Also realize that even though you consider something to be trivia, your
interviewer doesn't or the question wouldn't be asked. Saying, "I'd just
google it" is dismissive, and people don't like being dismissed.

What you can do is invoke Google techniques as part of a larger problem. Like,
"I forget the order of arguments to this function, but that's on Google, can
you tell me if I got it right?" When the point of the question isn't the
trivia, but the approach.

------
Gibbon
"I don't need to know the answer," he growled "if I know where to find the
answer." - Henry Ford

------
gurtwo
This article comes to my mind: <http://www.systems-thinking.org/dikw/dikw.htm>

It summarizes a model of possible levels of "knowledge", making a distinction
of Data, Information, Knowledge, Understanding and Wisdom.

So in this context:

    
    
      API -> Information
      SQL join, class, OO paradigm -> Understanding
      Work experience -> Wisdom  
    

I believe a job interview should mainly focus on evaluating the candidate's
Knowledge and Understanding, not on Data or Information. One can argue that by
using Google long enough, it is possible to reach the upper levels, but that
comes at a price (you would need a lot of time).

------
maweaver
I didn't realize people thought it was an acceptable answer, I just thought it
was something people said afterwards (as in, "Can you believe he asked me
about the fourth argument to the foo function? In real life I'd have just
Googled it"). It's almost an insult to the interviewer (Of course I don't know
the answer, you shouldn't have expected me to).

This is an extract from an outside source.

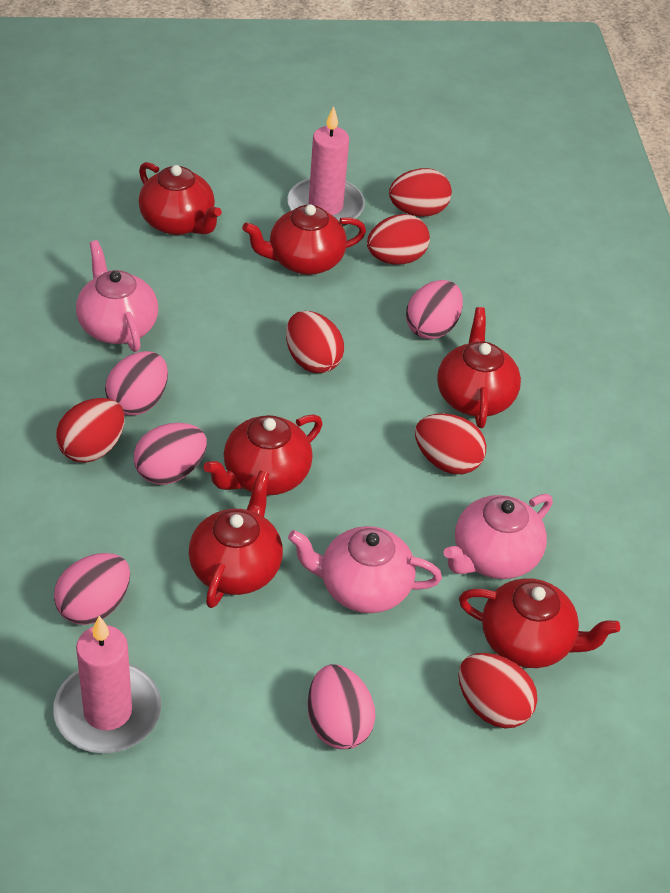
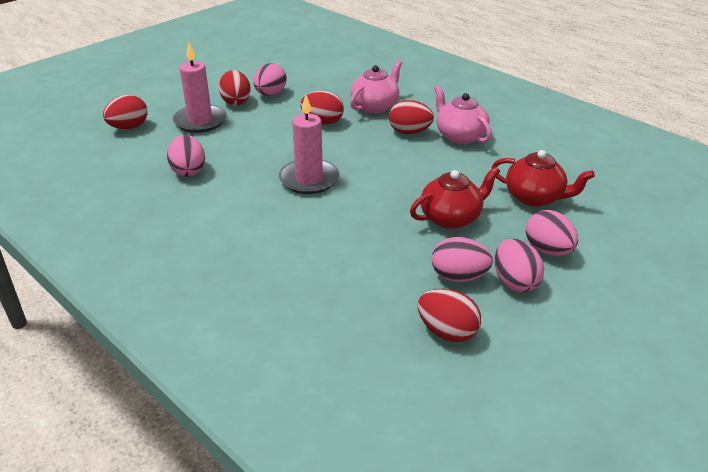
pink teapot: 3 -> 2
red egg: 6 -> 5
red teapot: 6 -> 2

As an aside, I hope people don't mean this literally. If I wanted to know what
the fourth parameter to function foo is, I have quick access to my language's
reference manual, and I look in there. I don't just pop it into Google and
hope whatever comes up is right.

------
lhorie
You can always make it sound like a plan of action: "I don't remember/know off
the top of my head, but I will after 5 minutes with Google". (Provided that
it's one of those ultra-specific questions that have nothing to do with the
actual job).

Personally, I wouldn't worry too much, since chances are that no one else
actually gets these questions right anyways.

------
zupatol
He argues that a job interview is a different situation than being at work
with access to google because it's 'a competition'. If he likes to select
people on things unrelated to the job, why not ask them to sing and dance too?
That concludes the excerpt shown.